Eric Gustaf Ericson (26 October 1918 – 16 February 2013) was a Swedish choral conductor and influential choral teacher.

==Life and career==
He graduated from the Royal College of Music (Kungliga Musikhögskolan) in Stockholm in 1943 and went on to complete his studies abroad, at the Schola Cantorum Basiliensis, Switzerland, and in Germany, Great Britain, and the United States.

Renowned for his innovative teaching methods and the wide-ranging nature of his repertoire, Ericson was the principal conductor of the Orphei Drängar choir at Uppsala University from 1951 until 1991, and choirmaster until 1982 of the Swedish Radio Choir which was established on his initiative in 1950. Also in 1951, he began his teaching career at the Royal College of Music in Stockholm, where he became a legendary and inspirational figure, and he was appointed to the chair of choral conducting there in 1968.
In 1983 Ericson received an honorary doctorate from the Faculty of Humanities at Uppsala University, Sweden.

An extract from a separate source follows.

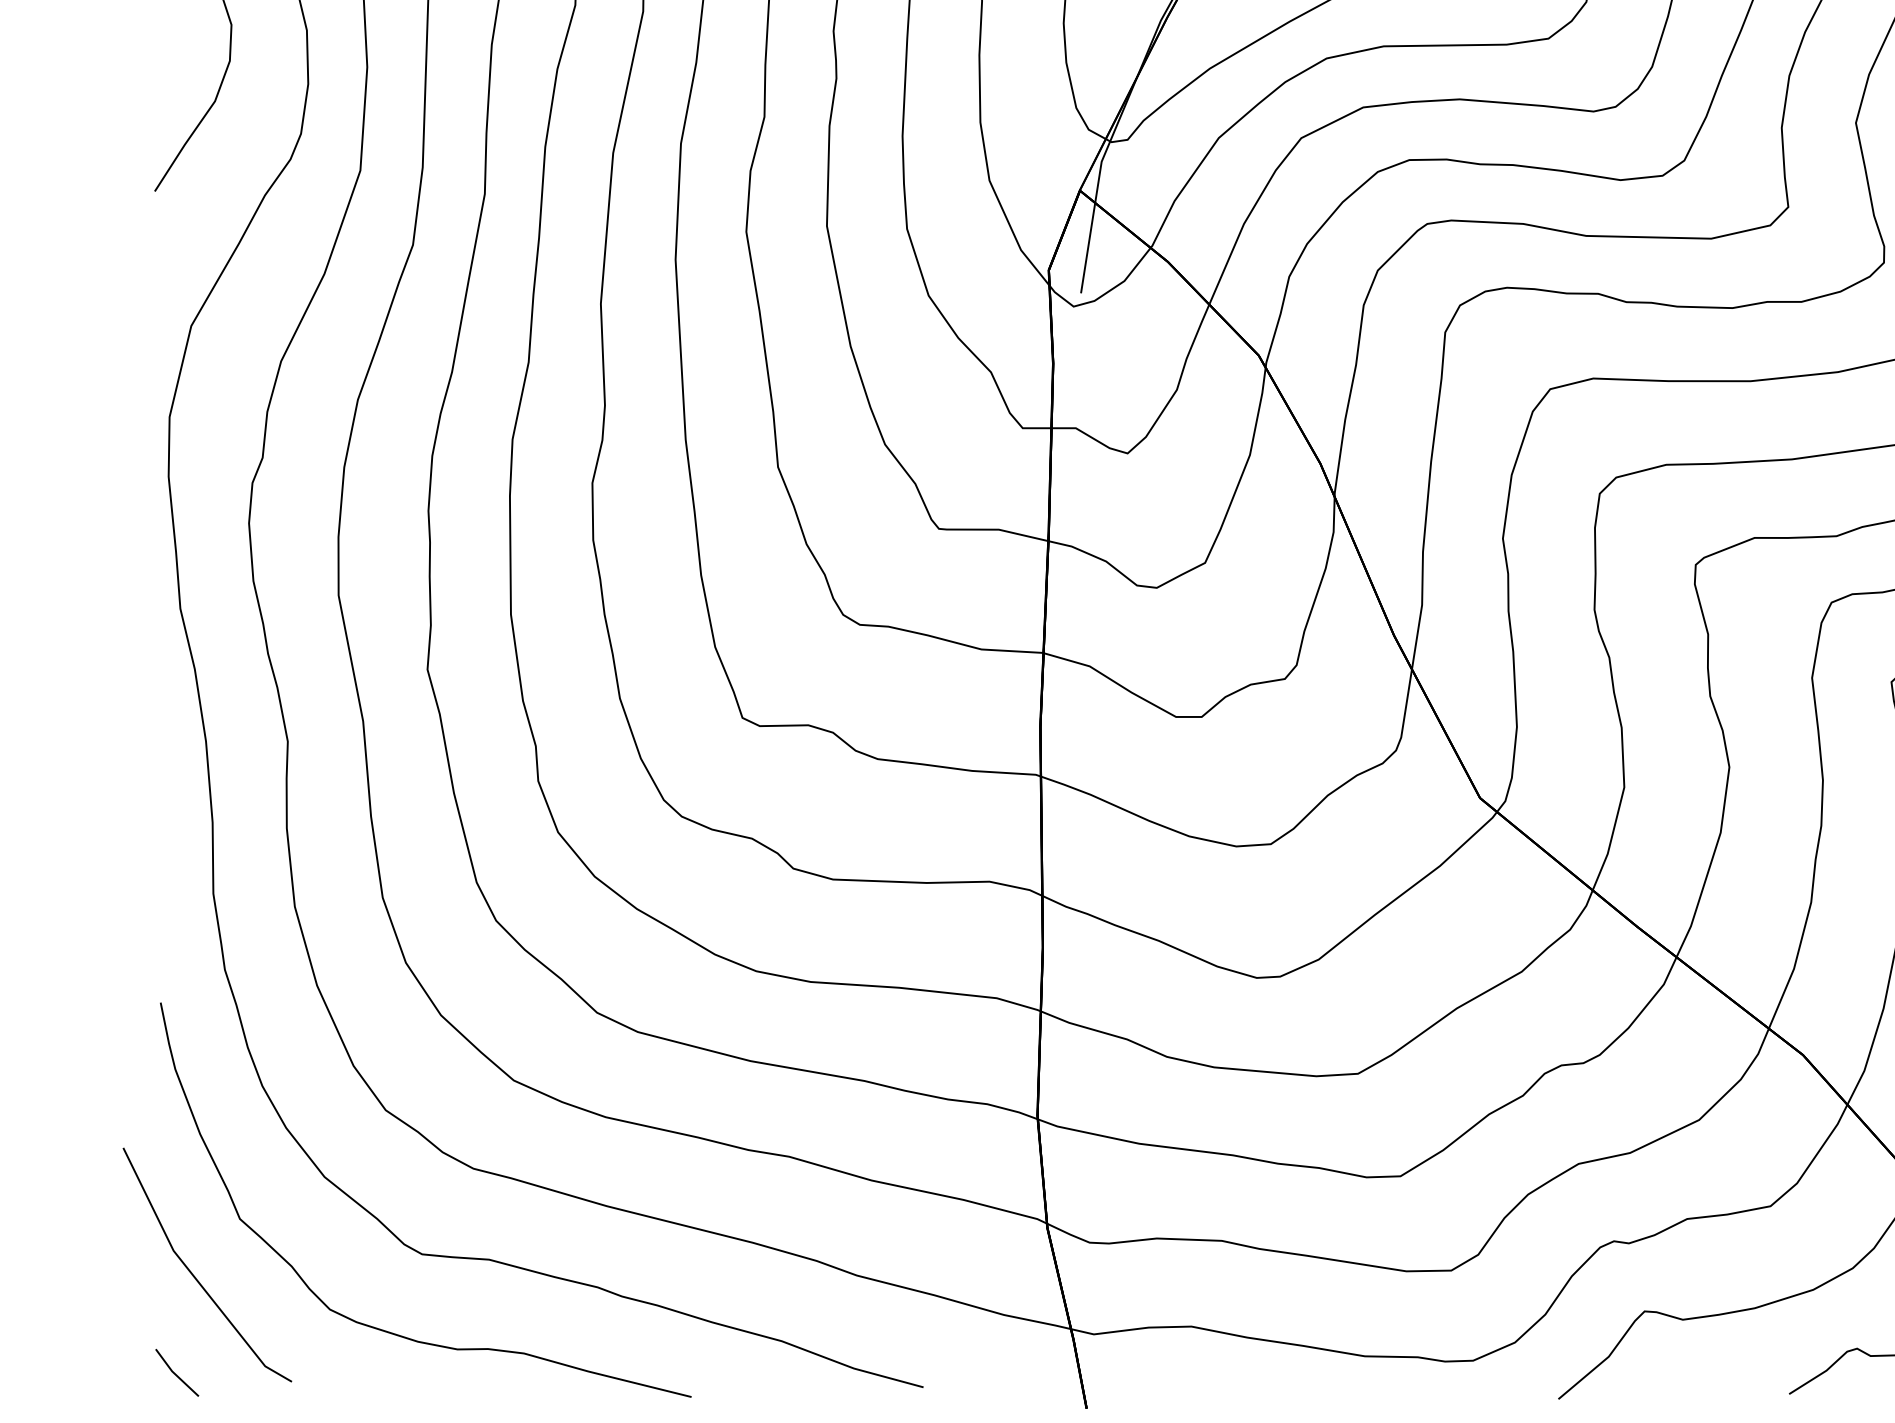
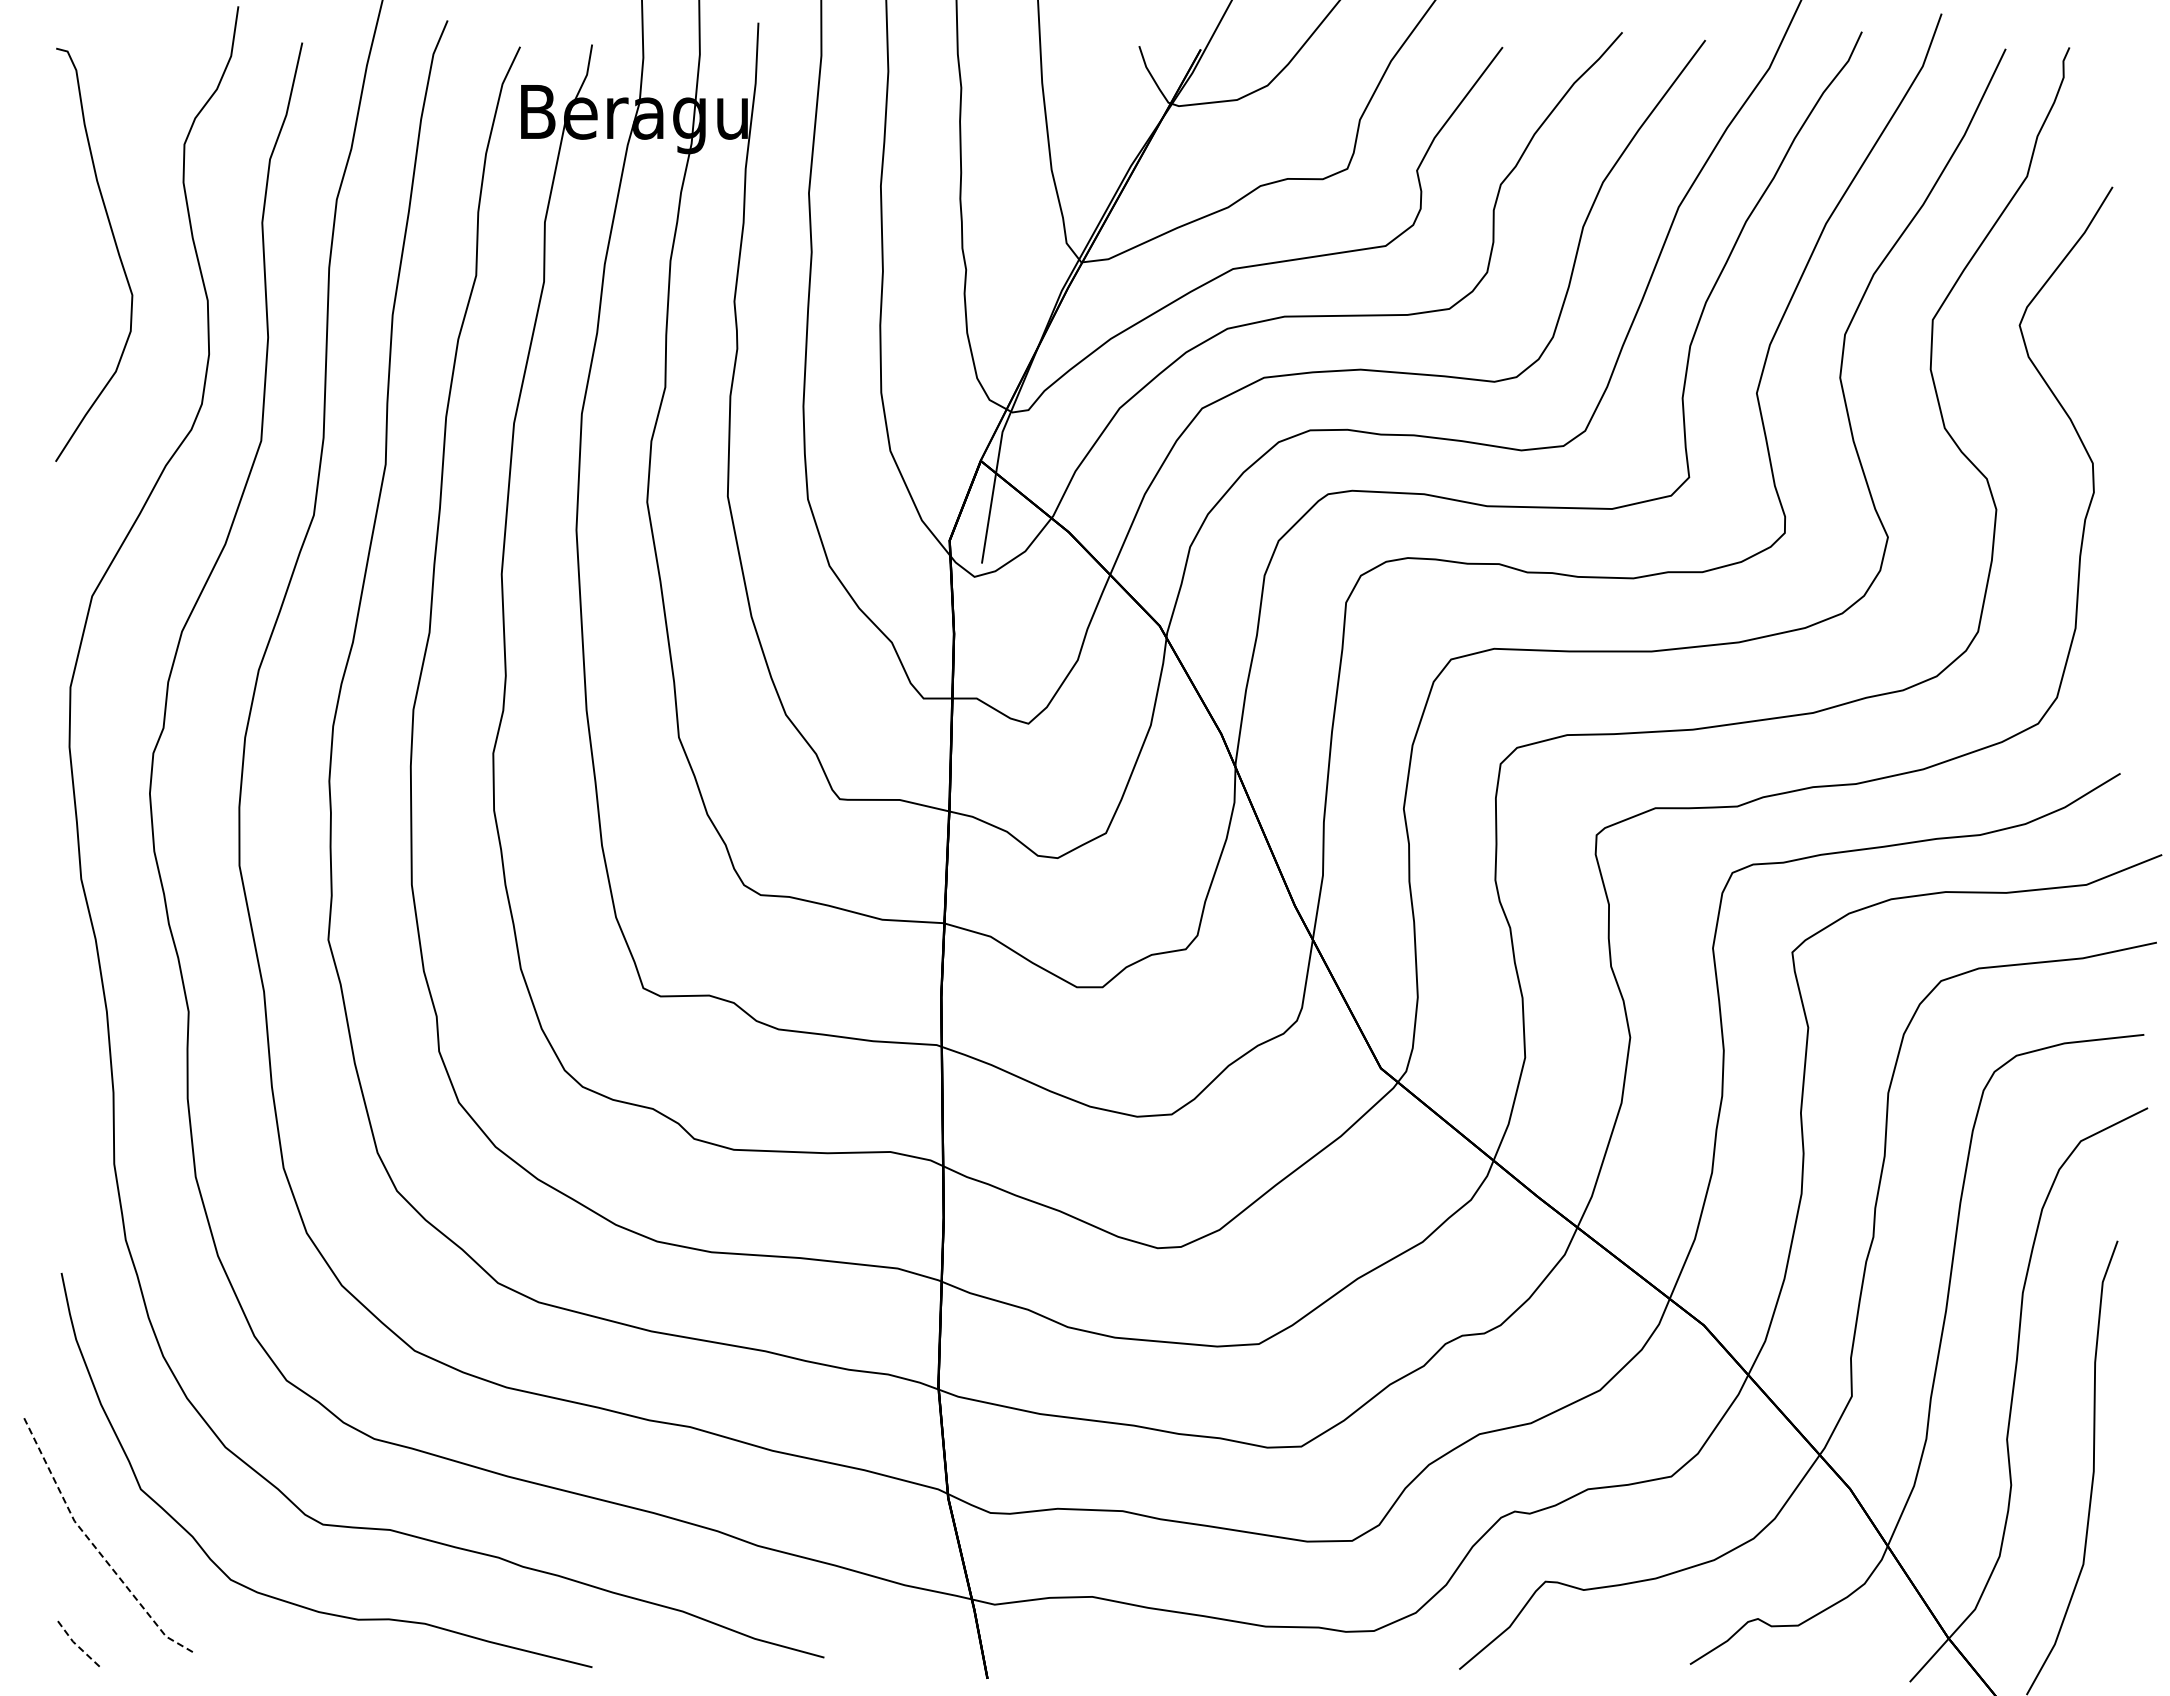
line: (193, 1276) -> (94, 1546), solid -> dashed
line: (174, 1374) -> (75, 1644), solid -> dashed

He won the Nordic Council Music Prize in 1995, and in 1997 Ericson shared the Polar Music Prize with Bruce Springsteen: the citation was for "pioneering achievements as a conductor, teacher, artistic originator and inspirer in Swedish and international choral music". On the occasion of his 80th birthday in 1998, Swedbank of Sweden endowed an "Eric Ericson Chair in Choral Directing" at Uppsala University.

He founded the Eric Ericson Chamber Choir, and worked as a guest conductor for many ensembles and choirs including Drottningholm Baroque Ensemble (Bach's Passions), Netherlands Chamber Choir (Poulenc), Chœur de chambre Accentus, Paris (Finnish works).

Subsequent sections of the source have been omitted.